The Tokenizer Edition #1 : What OpenAI's Co-Founder Really Thinks About AI Engineering

This week's most valuable AI resources

Aug 16, 2025

Hey there! I’ve got some interesting developments in mathematical reasoning and model architectures this week. Nothing earth-shattering, but the kind of steady progress that makes you realize we're solving harder problems than we were six months ago. Plus, OpenAI finally released some open weights (only took them five years).

New here?

The Tokenizer is my resource-focused newsletter edition where I curate the best papers, videos, articles, tools, and learning resources from across the AI landscape. Consider it your weekly dose of everything you need to stay ahead in machine learning.

Know someone who might like this? Share it with them here.

What caught my attention this week:

• 📄 Papers: Mathematical reasoning benchmarks that go beyond pattern matching, plus autoregressive models making a comeback
• 🎥 Videos: OpenAI's co-founder on what actually makes good AI engineers and practical insights on building AI-first applications
• 📰 Reads: Sebastian Raschka breaks down six years of transformer evolution with his usual thoroughness
• 🛠 Tools: Agent frameworks you can actually use in production without needing a research team
• 🎓 Learning: Master Claude Code workflows for real development projects

📄 5 Papers

We-Math 2.0: A Versatile MathBook System for Incentivizing Visual Mathematical Reasoning

https://arxiv.org/abs/2508.10433 | GitHub

This research builds a structured mathematical knowledge system with 491 knowledge points and uses reinforcement learning to enhance multimodal mathematical reasoning.

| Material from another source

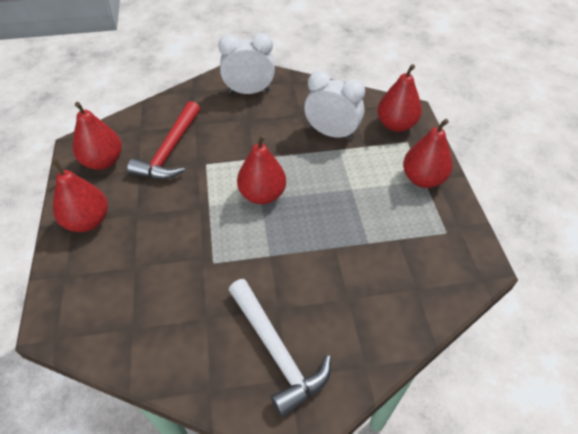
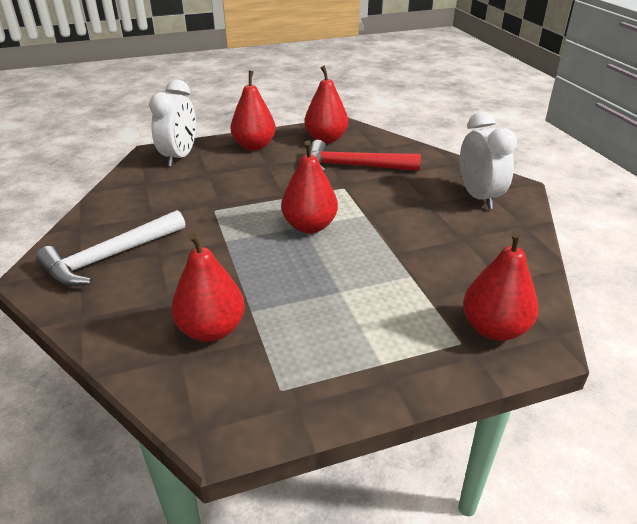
camera: 80 degrees right, 15 degrees down
(332, 133) = (438, 267): white clock -> white clock (179, 157)
(423, 179) = (383, 362): red pear -> red pear (211, 330)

Instead of relying purely on pattern matching, the system decomposes complex problems into fundamental concepts before reconstructing solutions. The approach shows promise for building more systematic mathematical understanding in AI systems.

NextStep-1: Toward Autoregressive Image Generation with Continuous Tokens at Scale

https://arxiv.org/abs/2508.10711 | GitHub

A 14B parameter autoregressive model that works directly with continuous image tokens instead of relying on diffusion models or vector quantization. The approach uses a lightweight flow matching head while achieving competitive performance with better efficiency. This suggests autoregressive methods for image generation may be more viable than previously thought.

GLM-4.5: Agentic, Reasoning, and Coding (ARC) Foundation Models

https://arxiv.org/abs/2508.06471 | GitHub

A 355B parameter MoE model that unifies reasoning, coding, and agentic capabilities with hybrid reasoning modes. The model achieves a 90.6% tool calling success rate and can switch between deep thinking and direct response based on task complexity. Having these capabilities in an open-source model makes them accessible for research and practical applications.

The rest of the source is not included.